Learning engineering is about understanding what works for which students and when and turning that knowledge into classroom practice. It’s also about developing educational materials and processes that are proven effective and that teachers can use in the classroom.
One example in the book is that learning science has shown us that students build on their prior knowledge when they learn. Learning engineering is trying to find out how to give each student the experiences they need to use that prior knowledge to excel.
Why is learning engineering an emerging trend in education?
One reason is that advances in educational technology are allowing us to gain greater insight into how students learn, how teachers teach, and the overall impact of educational experiences.
Another reason is the rising awareness of educational inequality has led researchers to try to understand contextual factors that lead students in some classrooms to do better than students in other classrooms. In learning engineering, we ask how we can structure education differently to ensure that each student is learning under the conditions they need to succeed at high levels.
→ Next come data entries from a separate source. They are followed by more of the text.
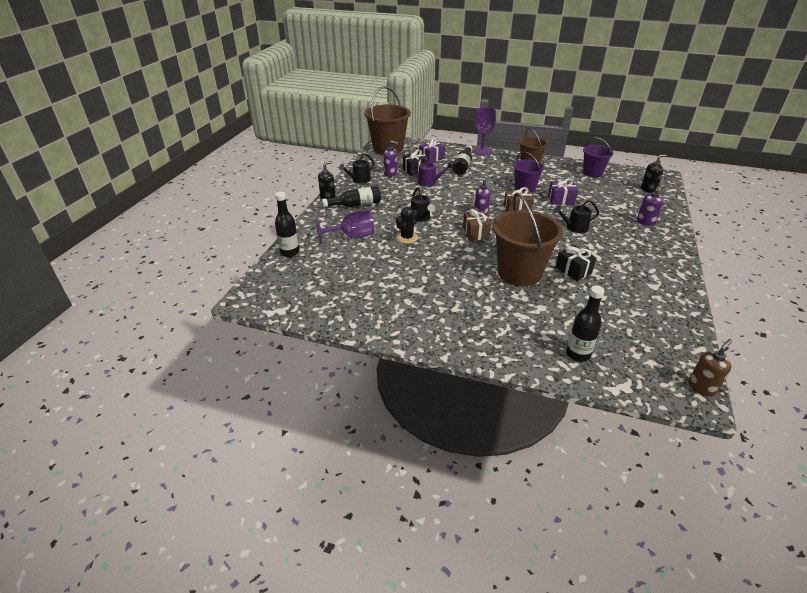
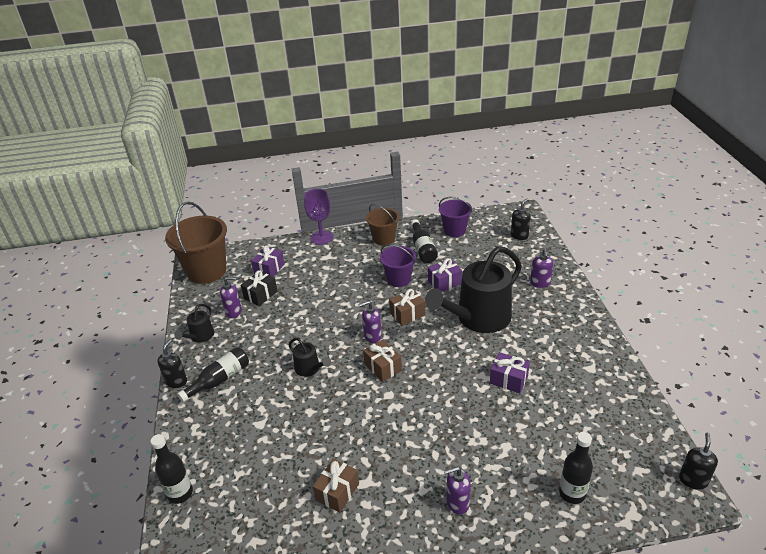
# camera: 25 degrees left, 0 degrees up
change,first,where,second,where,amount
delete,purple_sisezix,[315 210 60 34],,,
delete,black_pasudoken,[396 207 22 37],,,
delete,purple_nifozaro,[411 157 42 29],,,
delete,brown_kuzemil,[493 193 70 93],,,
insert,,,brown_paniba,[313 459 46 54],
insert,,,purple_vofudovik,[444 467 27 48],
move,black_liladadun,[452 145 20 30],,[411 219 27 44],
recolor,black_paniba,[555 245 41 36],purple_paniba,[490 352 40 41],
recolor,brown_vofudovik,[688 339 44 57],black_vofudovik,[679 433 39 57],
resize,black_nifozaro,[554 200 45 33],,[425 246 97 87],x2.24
One aspect of learning engineering your new book talks about is human-centered engineering design methodology. What is this and what might it look like in a classroom?
What it means to be human-centered is, first of all, to put the students’ needs first. And sadly, this still isn’t the norm.
In education, we often ask questions like, “How do we arrange grades within buildings?” “What materials do we give to teachers?” “How do we train teachers?” But if we start from the student’s perspective, we’d start with different questions, like, “How do we create a change in students’ brains?” Because that’s what learning is.
One thing we’re trying to understand is what different techniques each student needs to learn. Even though everyone in education believes at some level that personalization is important, many people are surprised by how little we know about how student characteristics relate to that personalization. For example, how might personalization connect to students' interests or their identity? That’s something my research team is currently studying.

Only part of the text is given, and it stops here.